题意:
给出一个无向图,求覆盖所有的边的路径,要求路径数最少。
思路:
在一个联通分量内,如果有多对奇数度的点,那么保留一对,其他的配对连边,再从保留的奇数度点开始找欧拉路径。
最后根据添加的辅助边分割欧拉路径,就可以得到需要的覆盖路径。
代码:
#include <iostream>
#include <iomanip>
#include <algorithm>
#include <cstring>
#include <cctype>
#include <cstdlib>
#include <cstdio>
#include <cmath>
#include <ctime>
#include <map>
#include <list>
#include <set>
#include <stack>
#include <queue>
#include <string>
#include <sstream>
#define pb push_back
#define X first
#define Y second
#define lch (o<<1)
#define rch (o<<1|1)
#define ALL(x) x.begin(),x.end()
#define INS(x) inserter(x,x.begin())
#define pii pair<int,int>
#define qclear(a) while(!a.empty())a.pop();
#define lowbit(x) (x&-x)
#define sd(n) scanf("%d",&n)
#define sdd(n,m) scanf("%d%d",&n,&m)
#define sddd(n,m,k) scanf("%d%d%d",&n,&m,&k)

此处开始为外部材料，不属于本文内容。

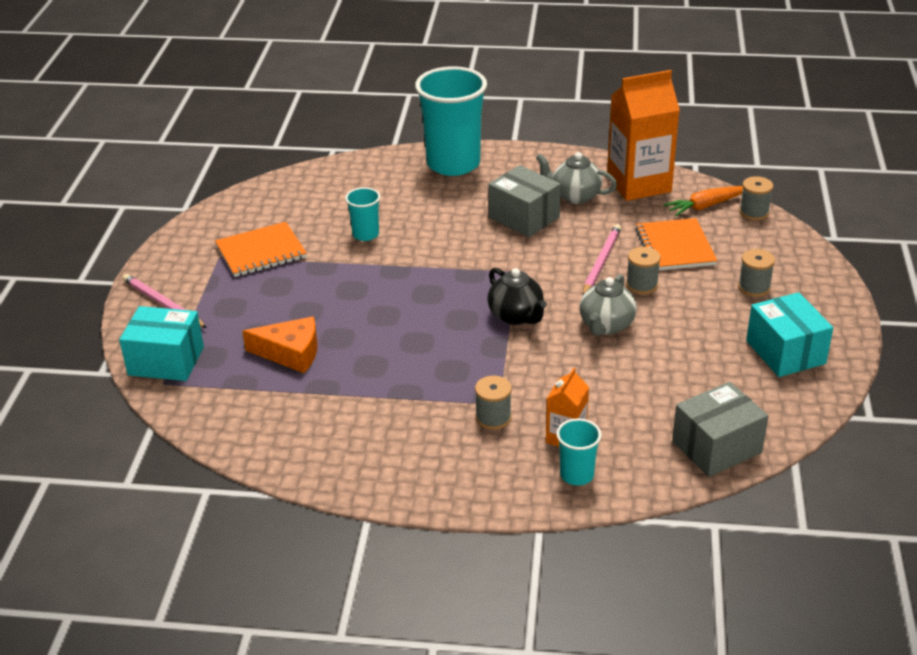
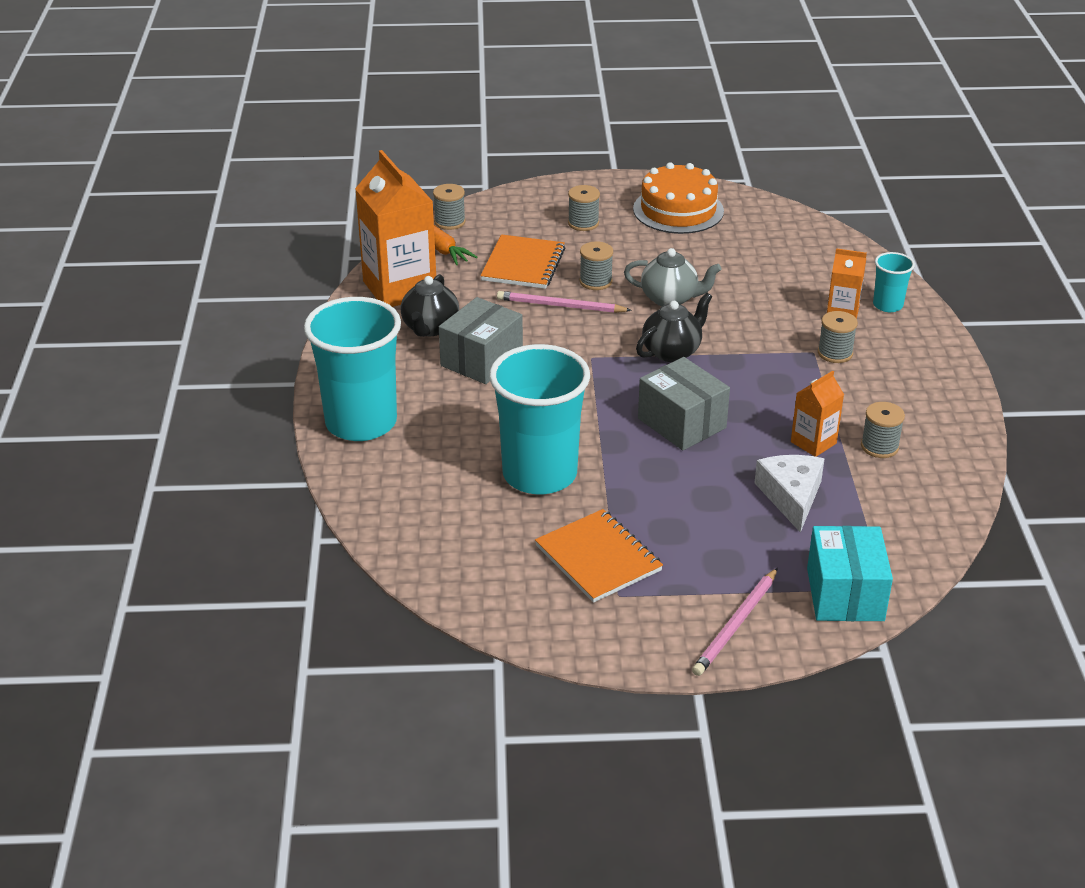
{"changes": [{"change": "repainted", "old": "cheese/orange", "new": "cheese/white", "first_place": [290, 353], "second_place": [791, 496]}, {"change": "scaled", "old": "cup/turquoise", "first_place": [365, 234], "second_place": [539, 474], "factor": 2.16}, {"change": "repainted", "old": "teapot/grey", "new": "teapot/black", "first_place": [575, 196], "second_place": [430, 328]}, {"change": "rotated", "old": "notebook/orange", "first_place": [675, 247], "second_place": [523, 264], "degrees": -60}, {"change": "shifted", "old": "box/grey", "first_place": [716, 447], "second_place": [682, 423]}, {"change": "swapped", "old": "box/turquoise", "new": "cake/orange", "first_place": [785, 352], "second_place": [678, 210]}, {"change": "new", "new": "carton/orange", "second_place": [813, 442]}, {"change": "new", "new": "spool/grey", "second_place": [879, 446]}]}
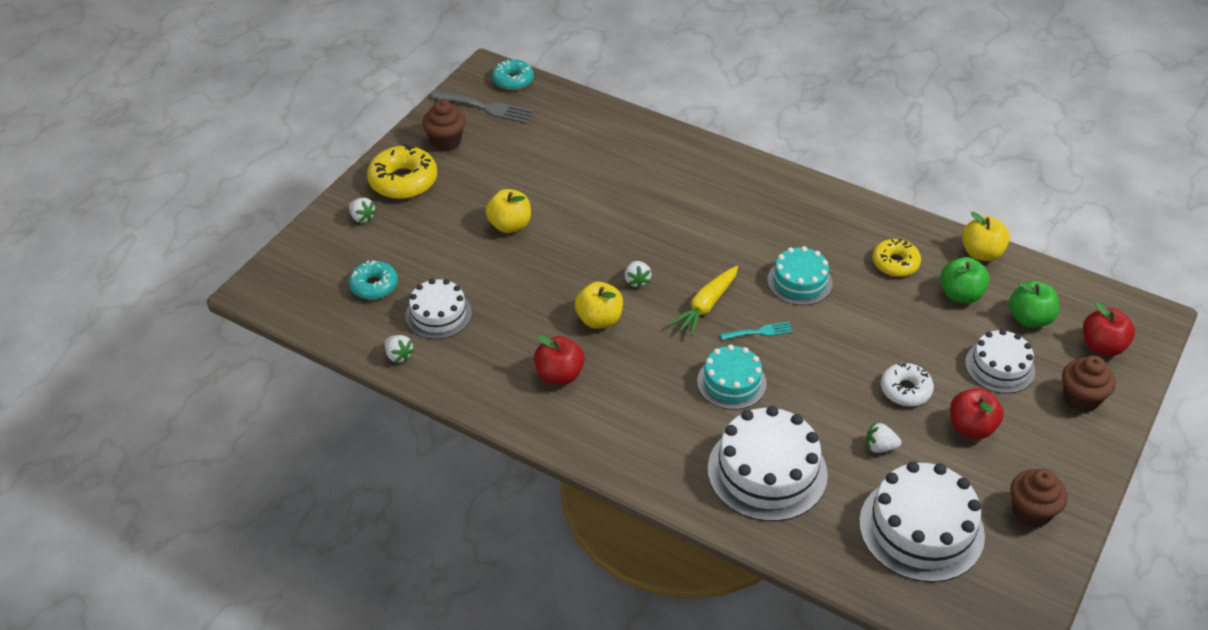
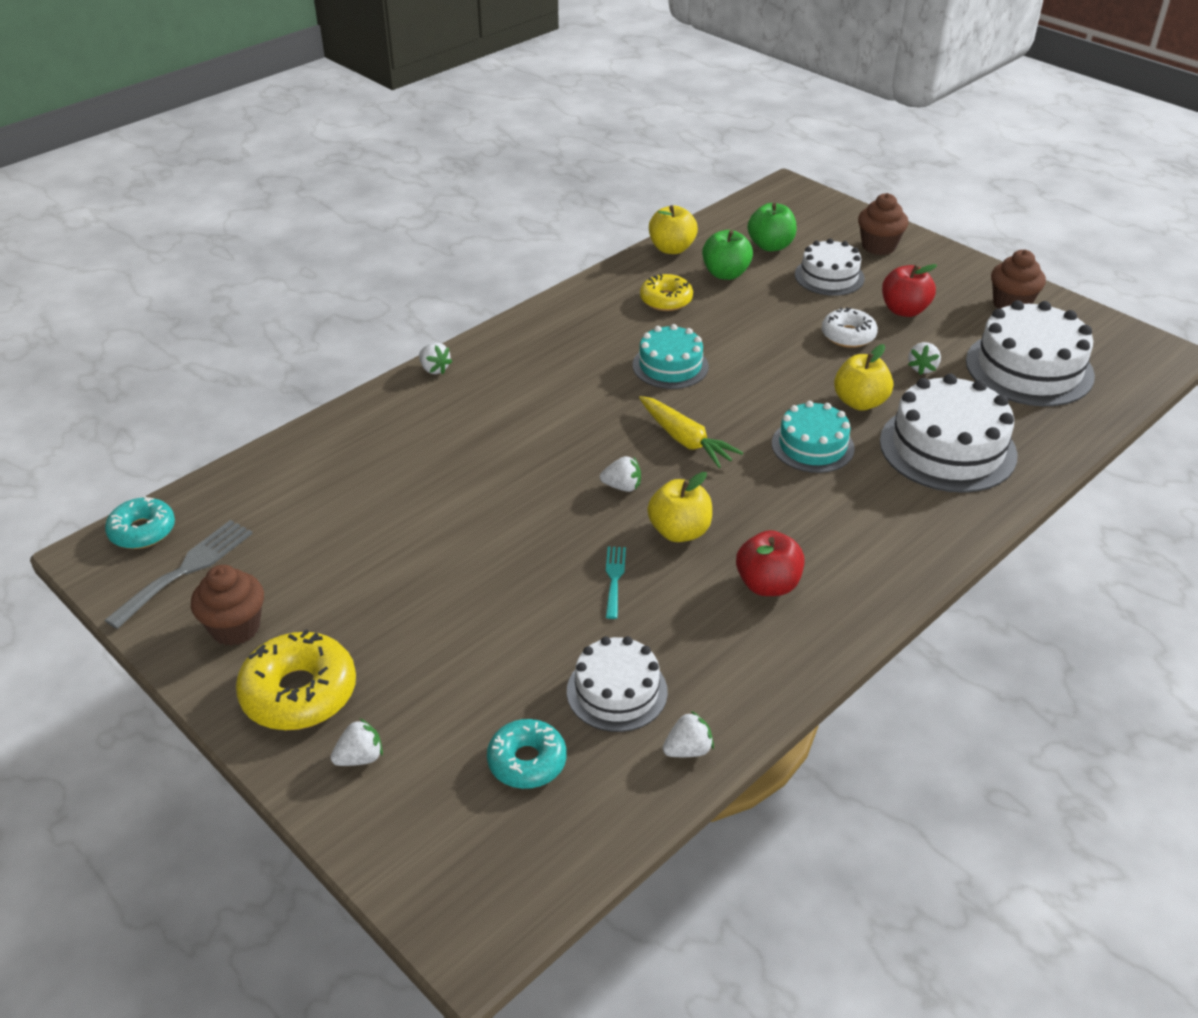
{"changes": [{"change": "shifted", "old": "apple/yellow", "first_place": [510, 225], "second_place": [860, 402]}, {"change": "shifted", "old": "fork/turquoise", "first_place": [759, 332], "second_place": [614, 578]}, {"change": "gone", "old": "apple/red", "first_place": [1102, 346]}, {"change": "new", "new": "strawberry/white", "second_place": [434, 369]}]}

#define mst(a,b) memset(a,b,sizeof(a))
#define cout3(x,y,z) cout<<x<<" "<<y<<" "<<z<<endl
#define cout2(x,y) cout<<x<<" "<<y<<endl
#define cout1(x) cout<<x<<endl
#define O2 #pragma GCC optimize(2)
#define IOS std::ios::sync_with_stdio(false)
#define SRAND srand((unsigned int)(time(0)))
typedef long long ll;
typedef unsigned long long ull;
typedef unsigned int uint;
using namespace std;
const double PI=acos(-1.0);
const int INF=0x3f3f3f3f;
const ll mod=1e9+7;
const double eps=1e-8;
const int maxn=100005;
const int maxm=500005;
struct node {
int v,dir,id;
};
int n,m;
vector<node>maps[maxn];
int oddvcur=0;
int oddv[maxn];
bool vis[maxn];
int deg[maxn];
void find_oddv(int u) {
vis[u]=1;
if(deg[u]&1)
oddv[oddvcur++]=u;
for(int i=0; i<maps[u].size(); i++) {
int v=maps[u][i].v;
if(vis[v])
continue;
find_oddv(v);
}
}
int anscnt=0;
vector<int>ans[maxn];
bool evis[maxm];
void dfs(int u) {
for(int i=0; i<maps[u].size(); i++) {
int epos=maps[u][i].id;
if(evis[epos])
continue;
evis[epos]=1;
dfs(maps[u][i].v);
if(epos<=m) {
ans[anscnt].pb(epos*maps[u][i].dir*-1);
} else {
anscnt++;
}
}
}
void init() {
for(int i=0; i<maxn; i++) {
ans[i].clear();
maps[i].clear();
}
mst(deg,0);
mst(vis,0);
mst(evis,0);
anscnt=0;
}
void solve() {
while(~sdd(n,m)) {
init();
for(int i=1; i<=m; i++) {
int u,v;
sdd(u,v);
maps[u].pb((node) {
v,1,i
});
maps[v].pb((node) {
u,-1,i
});
deg[u]++;
deg[v]++;
}
int idcnt=m+1;
for(int i=1; i<=n; i++) {
if(deg[i]==0)
continue;
if(vis[i])
continue;
oddvcur=0;
find_oddv(i);
if(oddvcur>1) {
for(int i=2; i<oddvcur; i+=2) {
int u,v;
u=oddv[i];
v=oddv[i+1];
maps[u].pb((node) {
v,0,idcnt
});
maps[v].pb((node) {
u,0,idcnt++
});
deg[u]++;
deg[v]++;
}
}
anscnt++;
if(oddvcur!=0) {
dfs(oddv[0]);
} else {
dfs(i);
}
}
printf("%d\n",anscnt);
for(int i=1; i<=anscnt; i++) {
printf("%d",ans[i].size());
for(int j=0; j<ans[i].size(); j++) {
printf(" %d",ans[i][j]);
}
printf("\n");
}
}
return ;
}
int main() {
#ifdef LOCAL
freopen("in.txt","r",stdin);
// freopen("out.txt","w",stdout);
#else
// freopen("","r",stdin);
// freopen("","w",stdout);
#endif
solve();
return 0;
}